L'histoire :
En 1913, alors âgé de 63 ans, Pierre Loti reçoit la visite de son amie, la princesse Alice de Monaco, épouse du prince Albert Ier, qui lui voue une immense admiration. Ils boivent le thé au milieu des souvenirs des quatre coins du monde, et la princesse demande à l’écrivain-explorateur de lui raconter ses voyages, en commençant par le premier... l’île de Pâques. A l’époque (janvier 1872), Pierre Loti s’appelait encore Julien Viaud et il était officier de marine engagé à bord d’un voilier. Avec son équipage, il avait découvert une île esseulée et aride, perdue au milieu de l’océan, juste habitée par 300 ou 400 indigènes. Ils avaient visité les sites où se trouvent les moaïs, ces statues de têtes géantes, et en avaient même scié une en tranche pour la charger à bord de leur voilier et la rapporter sur le continent. Puis ils avaient mis le cap sur Tahiti. Loti avait alors cherché à rencontrer Tarahu, la veuve de son ami médecin Gustave. Mais la rencontre avait été décevante. Loti avait alors beaucoup dessiné et il avait rencontré de très belles femmes épatées par son coup de crayon. Ce sont les indigènes de cette île qui le baptisèrent « Loti », car cela voulait dire « rose », le nom d’une fleur. Mais il avait fallu repartir et cela avait été un crève-cœur. Cap sur l’Afrique noire…

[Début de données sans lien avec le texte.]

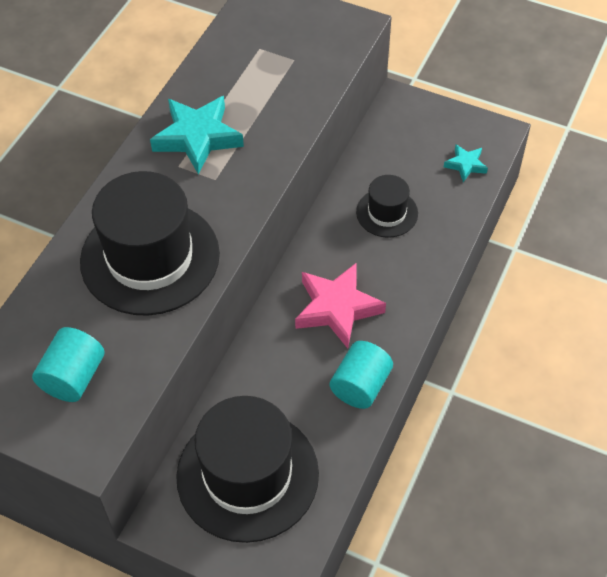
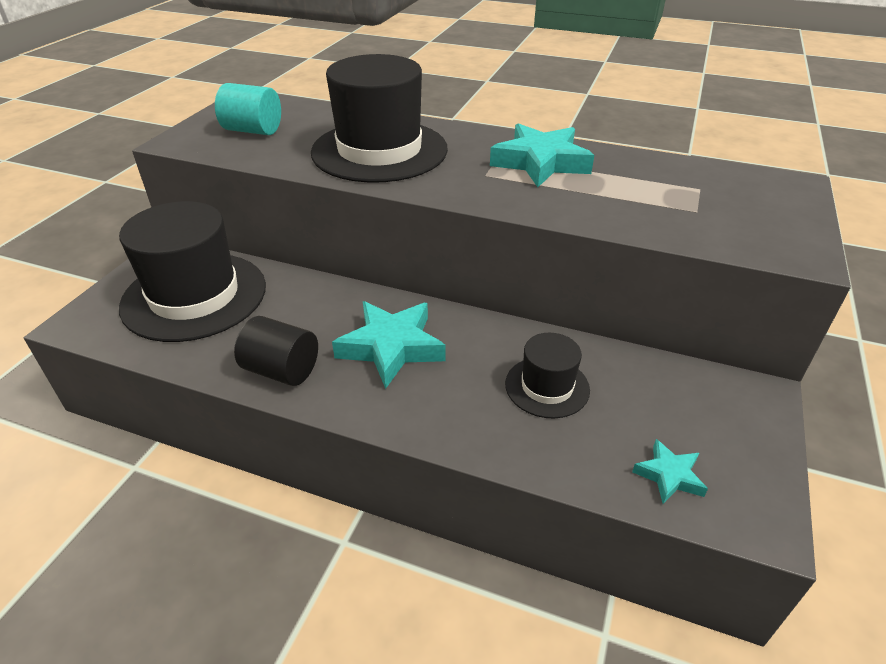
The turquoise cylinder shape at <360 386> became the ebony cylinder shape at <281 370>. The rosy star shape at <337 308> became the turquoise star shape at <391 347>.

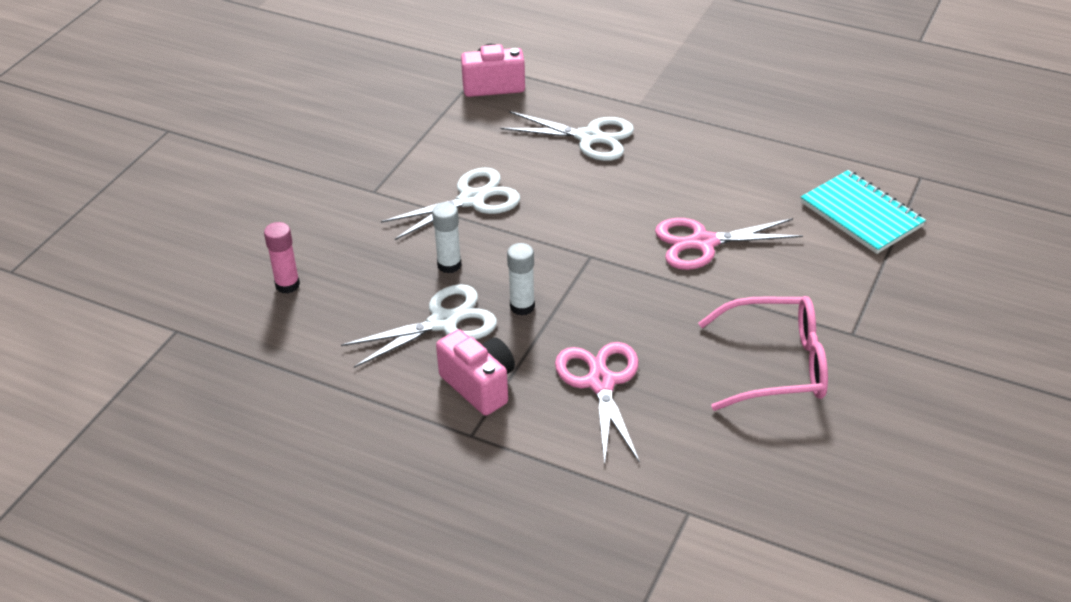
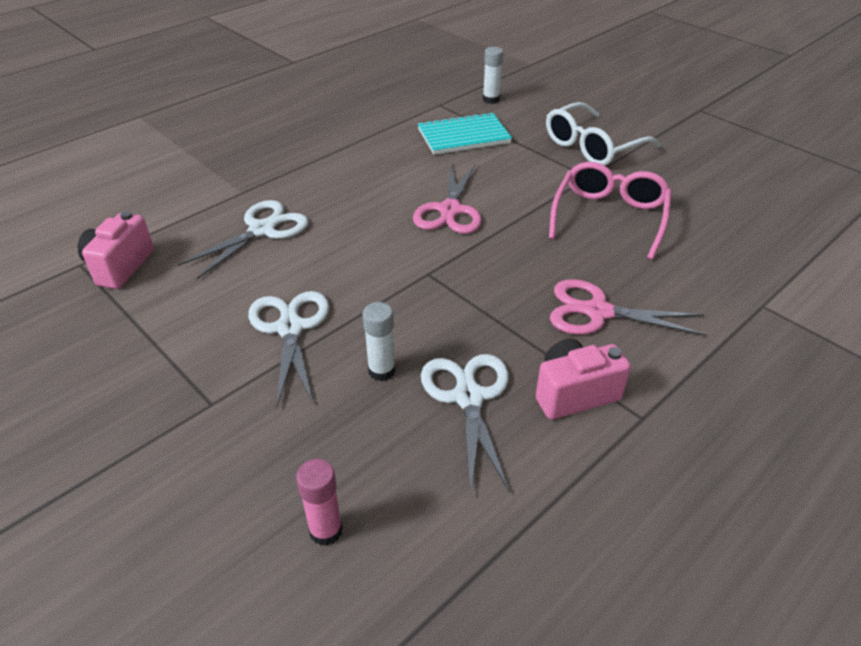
The white glue stick moved from <522 306> to <491 100>. The white eyeglasses at <592 146> appeared.

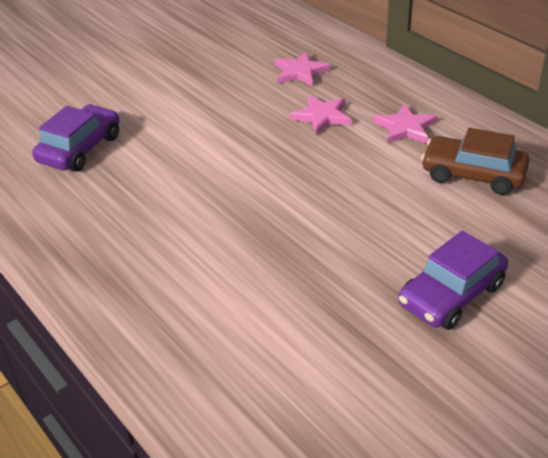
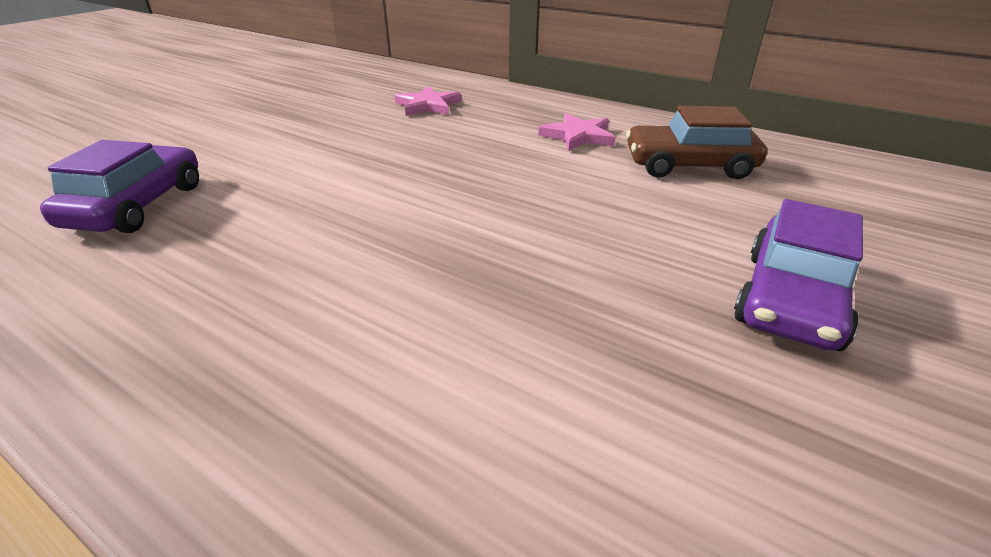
The rosy star shape at <322 116> disappeared.

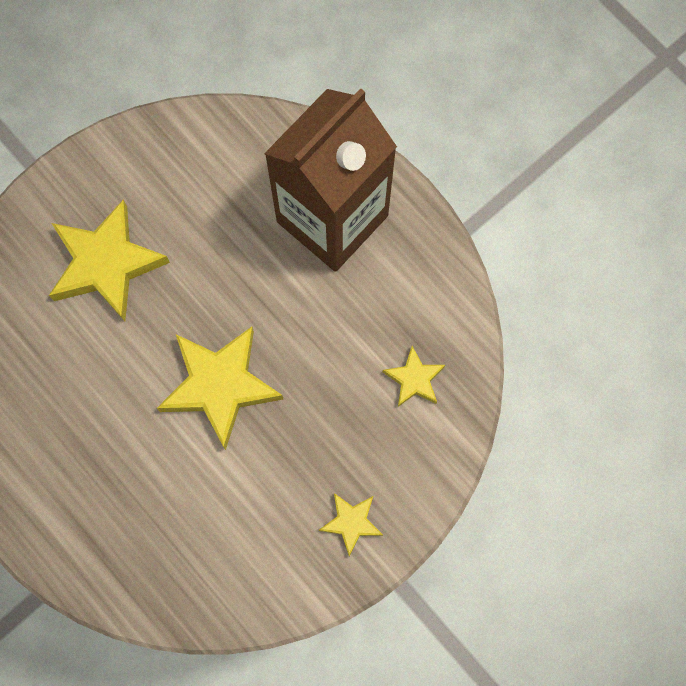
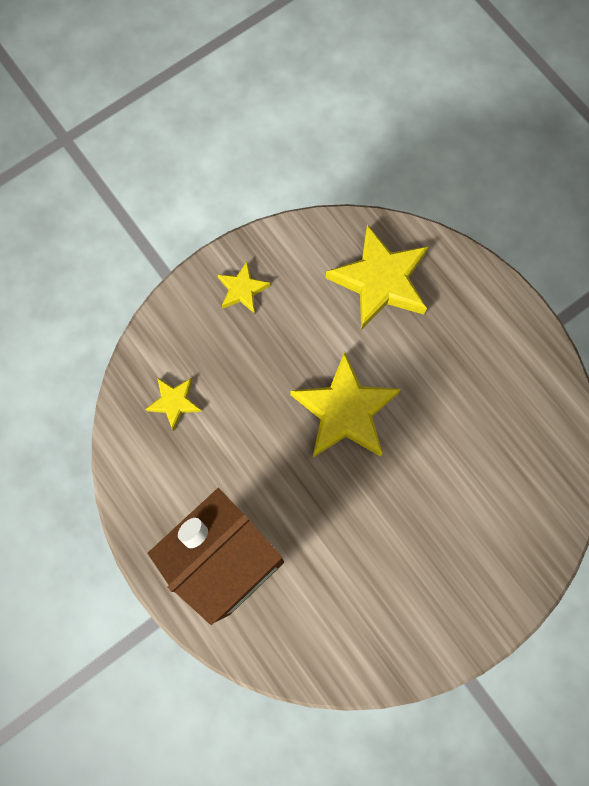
The yellow star shape moved from <106 264> to <380 281>.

Ce qu'on en pense sur la planète BD :
Dans le genre « vie bien remplie », l’écrivain Pierre Loti, de son nom de baptême Louis-Marie-Julien Viaud, s’impose là. Cet officier de marine française a fait mille voyages, de l’île de Pâques au Japon, en passant par la Turquie et même la Bretagne (le diiiingue !) La plupart de ses œuvres littéraires (Le mariage de Loti, Le voyage d’un spahi, Madame Chrysanthème, Aziyadé…) sont ni plus ni moins le récit autobiographique de ses voyages et de ses rencontres… enrichissantes, pour ne pas dire intimes. C’est aujourd’hui l’éditeur historique de Loti, Calmann-Levy, qui propose cette sorte de biographie en bande dessinée, scénarisée par Didier Quella Guyot et Alain Quella-Villéger. On sent bien l’admiration des deux frères (jumeaux ! malgré leurs patronymes différents) pour l’œuvre de ce bourlingueur-séducteur. Sous prétexte du récit oral à une amie (Alice de Monaco), Loti empile ses expériences en un catalogue de séquences en flashbacks. Tous sont introduits et ponctués de réguliers et nombreux narratifs, morceaux choisis issus des textes du romancier. Plus étonnant, est l’engagement graphique sur ce one-shot de Pascal Régnauld, qu’on avait jusqu’à présent plutôt l’habitude de croiser dans le milieu des thrillers (Canardo, Balle tragique pour une série Z). Le dessinateur utilise la même griffe que celle de Trou de mémoire : des personnages stylisés, aux proportions fluctuantes, au milieu de décors soignés, le tout emballé par une élégante bichromie jaune-noire (ou bleu-noire, pour les quelques rappels du rendez-vous présent avec Alice). La couverture ne ment pas et invite au voyage. Embarquez donc !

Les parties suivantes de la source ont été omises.